Let the current set of cows you have selected thus far be S. Initially S is empty, and the greedy algorithm keeps on adding cows to S. We will prove that at each step, S is part of some optimal solution (i.e. there exists some optimal solution that contains S as a subset)

The base case is the empty set, which is trivially a part of any optimal solution.

For the inductive step, we assume that S is currently of some solution set. Now we want to add cow i. We want to show that S + i is also part of some optimal solution. There are two cases.

  1. |S| < k. Thus cow i is cow with lowest C_i. Let T be some optimal solution that contains S as subset. Choose any cow j in T\S that is bought with coupon. Such j must exist since |S| < k and it's always best to use all coupons. Then cost of T-j+i <= cost of T, so choosing cow i is optimal as well.

  2. |S| >= k. Thus, cow i is cow with min(P_i, C_i + (P_x — C_x)) for some x in S such that P_x — C_x is minimum. Again, consider some optimal solution T that contains S as subset.

Firstly, we look at the case where all cows in S hold on to their coupons (i.e. cows in S hold coupons according to current state of the greedy algorithm). This means no cow in T\S holds a coupon. Pick any cow j in T\S and swap that cow with cow i. Also, if P_i < C_i + (P_x — C_x), give the coupon of cow x to cow i. You can verify that this new arrangement has at least as low cost as T, thus selecting cow i is optimal.

Secondly, we look at the case where some cow y in S lost its coupon to some cow j in T\S. Swap cow i with cow j, and give the coupon of cow j to cow i. Again you can verify that this new arrangement is at least as good as T. Thus selecting cow i is optimal as well.
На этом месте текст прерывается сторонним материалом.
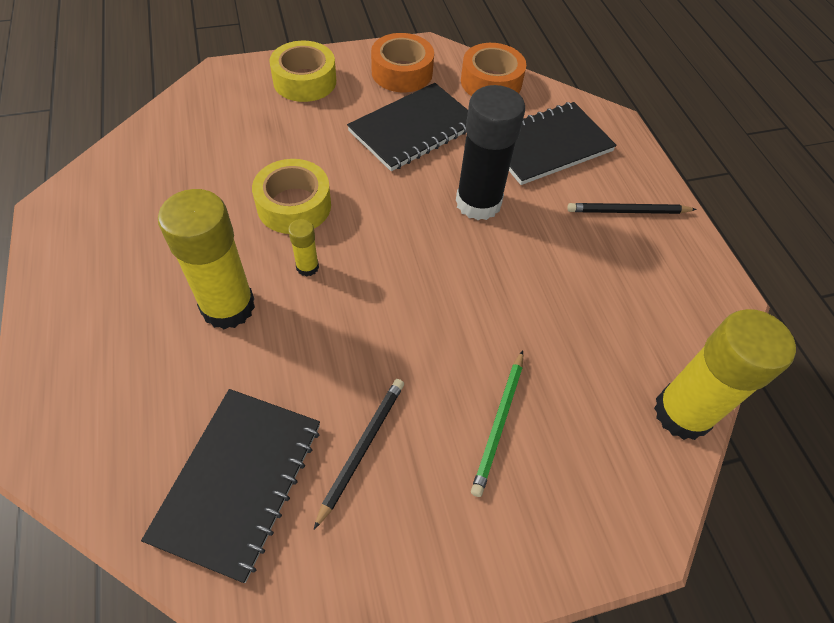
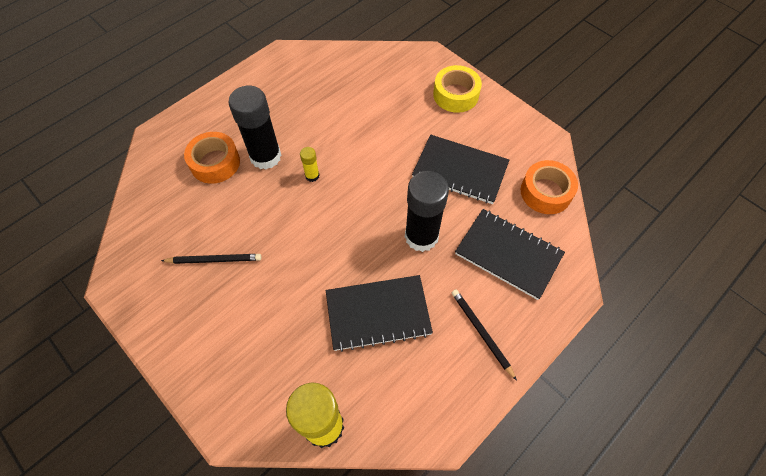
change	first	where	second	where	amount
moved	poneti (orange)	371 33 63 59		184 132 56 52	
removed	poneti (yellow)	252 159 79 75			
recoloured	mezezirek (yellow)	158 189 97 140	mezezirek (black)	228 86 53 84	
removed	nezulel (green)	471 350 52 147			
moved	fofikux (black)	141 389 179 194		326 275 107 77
Thus we have completed proof of our inductive step.

  • »
    »
    10 лет назад, # ^ |
      Проголосовать: нравится 0 Проголосовать: не нравится

    For the case where some cow in y lost its coupon, what if C_i > C_j, wouldn't the new arrangement be worse?

    • »
      »
      »
      10 лет назад, # ^ |
        Проголосовать: нравится +5 Проголосовать: не нравится

      You can assume that y == x, where cow x is cow in S with coupon that causes smallest increase in cost when coupon is revoked. (If cow x does not hold coupon in T, just set y := x. Otherwise, give the coupon of x to some cow z in S that got its coupon revoked in T). Then from the way you chose cow i , which is min(P_i, C_i + (P_x-C_x)), it is guaranteed that switching cow i in does not increase the cost.

»
10 лет назад, # |
  Проголосовать: нравится +5 Проголосовать: не нравится

I used a different solution for this problem. I don't know exactly why it works either, but it does since it passed all the tests.

What I did is the following: Insert into an array all the costs for all the cows together, both costs with coupons and without coupons and sort them by non-decreasing cost. Then iterate on the array and buy the cows greedily: you don't buy a cow only if your remaining money is not enough, if you have already bought this cow before with a coupon or if you have have no coupons left and this cost requires one.

  • »
    »
    10 лет назад, # ^ |
    Rev. 4   Проголосовать: нравится +5 Проголосовать: не нравится

    How does this work for the following test case:

    2 1 10

    5 1

    100 3

    Doesn't your solution use the coupon on cow 1, and get an answer of 1? The answer is 2: use the coupon on cow 2.

    Am I missing something?

    EDIT: Wait, maybe you mean you only use the coupon if the full price is not payable at that moment, and otherwise just wait and (possibly) pay the full price later. That would pass my test.

    EDIT 2: Yeah, that makes sense, and it doesn't seem like it would be too hard to prove its correctness by some contradictions about choosing other than your algorithm does.

    EDIT 3: My new idea doesn't work either oops...For example it fails if you have enough coupons for every cow.

»
9 лет назад, # |
  Проголосовать: нравится 0 Проголосовать: не нравится

I just came up with a solution off the top of my head right now, but it seems too simple.

I keep a sorted list of both P and C. Then I take the first element of each list and compare them. If P is less, it gets removed from that list and bought. If C is less, I apply the coupon to the most expensive cow (I pop the end of P and the beginning of C) and buy the cow at price C. Repeat until the next cow to be bought is larger than remaining money.

Is this correct? If not, why?